Coffee company

Met een Panna Montata nestel ik mezelf aan de lange tafel. Genietend sla ik de krant open en neem een hapje van mijn koek. Tegenover me zit een oudere man verdiept in een dik boek. Naast hem staart een meisje fronsend naar haar Macbook. Twee vriendinnen zitten zachtjes met elkaar te praten. Buiten begint het een beetje te schemeren.

‘Neeheeeee! Doe niet zo flauhauw Morris! Je bent echt zoooown sukkaaal, jééeezas!’

Alle hoofden in de Coffee Company kijken verstoord naar de deur.

Pubers.

Drie meisjes, drie jongens, van hooguit veertien jaar. De ruimte is meteen gevuld met hormonen, zweetlucht en vooral een hoop lawaai.

‘Sterre bestelt!’, roept een van de meisjes. Ze heeft lang donker haar waarin een Ray Ban zonnebril geparkeerd zit en een kort zwart jasje aan met een bontkraag. Blijkbaar praat ze over zichzelf in de derde persoon, want ze loopt parmantig door naar de barista. De rest gaat naast mij zitten.

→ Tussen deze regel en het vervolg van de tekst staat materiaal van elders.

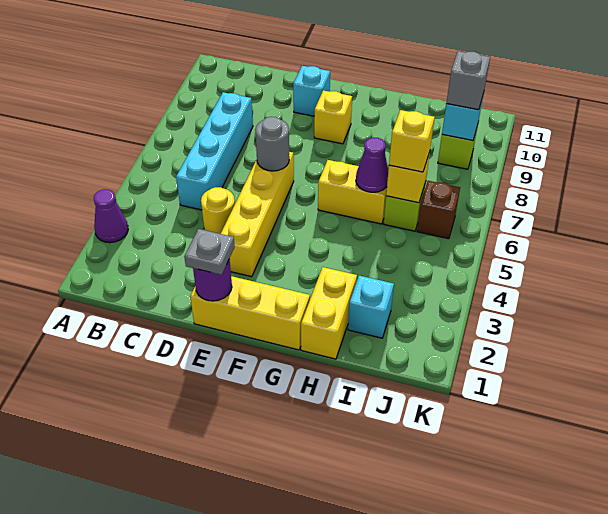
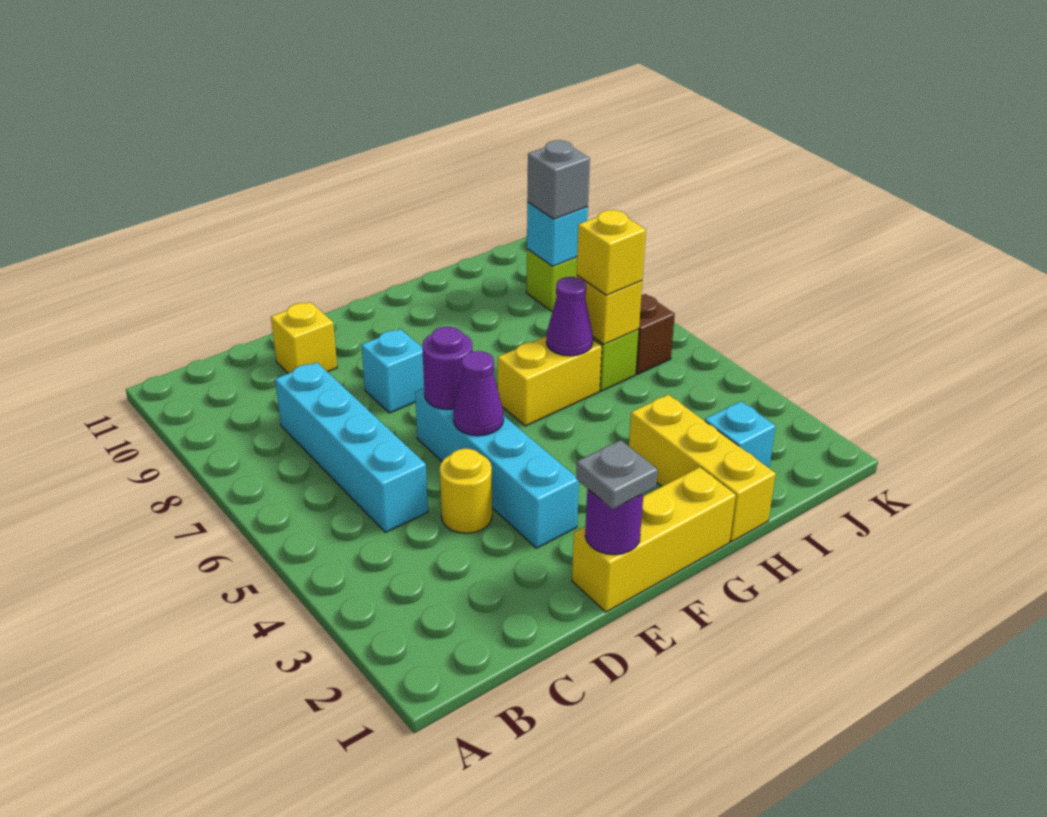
purple cone A3 level 1 -> purple cone E5 level 2
yellow brick E3:E6 level 1 -> cyan brick E3:E6 level 1
grey round brick E6 level 2 -> purple round brick E6 level 2
cyan brick E10 level 1 -> cyan brick E8 level 1
yellow brick F9 level 1 -> yellow brick D10 level 1
yellow brick H1:H2 level 1 -> yellow brick H1:H3 level 1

Ik druk mijn neus zowat tegen het papier van de krant om ze niet ongegeneerd aan te staren. Pubers zijn irritant, maar ook interessant observeringsmateriaal.

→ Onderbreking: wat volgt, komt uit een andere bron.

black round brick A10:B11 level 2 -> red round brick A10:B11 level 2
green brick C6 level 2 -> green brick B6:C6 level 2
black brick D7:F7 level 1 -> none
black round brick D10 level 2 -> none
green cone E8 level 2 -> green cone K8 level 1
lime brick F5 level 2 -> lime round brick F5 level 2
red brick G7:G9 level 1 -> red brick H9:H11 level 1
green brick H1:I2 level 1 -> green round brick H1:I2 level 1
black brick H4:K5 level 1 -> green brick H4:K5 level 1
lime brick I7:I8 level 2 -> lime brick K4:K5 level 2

Het is meteen duidelijk wat de hiërarchie is. Sterre en Morris zijn de leiders. De rest lacht hard om hun grapjes en kijkt met verholen afgunst als Morris aan het haar van Sterre trekt wanneer ze de koffie neerzet. ‘Zo, nou, dat vind ik dus echt kapot dohom’, zegt Sterre tegen hem terwijl ze hem verleidelijk aankijkt. Morris kijkt stoer.

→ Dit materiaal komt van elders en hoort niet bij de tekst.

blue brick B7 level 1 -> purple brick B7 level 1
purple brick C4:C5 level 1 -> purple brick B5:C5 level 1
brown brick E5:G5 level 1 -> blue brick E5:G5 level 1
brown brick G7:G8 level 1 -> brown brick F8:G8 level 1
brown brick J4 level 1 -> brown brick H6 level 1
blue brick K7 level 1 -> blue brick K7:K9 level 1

Vervolgens stapelen de decibellen zich vrolijk op en kakelt iedereen door elkaar heen. Een van de andere meisjes probeert met schel gegiechel en een onsamenhangend verhaal de aandacht van Morris te trekken. Haar snerpende stem dringt mijn hersenpan in.

De man kijkt verstoord op vanuit zijn boek met een duistere Dexter blik. Ik haal mijn schouders op en trek een mondhoek omhoog waarmee ik wil zeggen: ‘ach ja, de jeugd van tegenwoordig’, maar hij stopt zuchtend zijn boek weg en staat op.

Een koppel loopt gelijk met hem naar de deur. ‘Sounds like a kindergarten over here’, moppert hij tegen ze. Hij werpt nog één ijspegel richting het clubje en verdwijnt om de hoek.

Ik besluit het nog even vol te houden, al beginnen mijn trommelvliezen ook te protesteren. Zes pubers tegenover een handjevol hippe koffieleuten met notebooks is een ongelijke strijd.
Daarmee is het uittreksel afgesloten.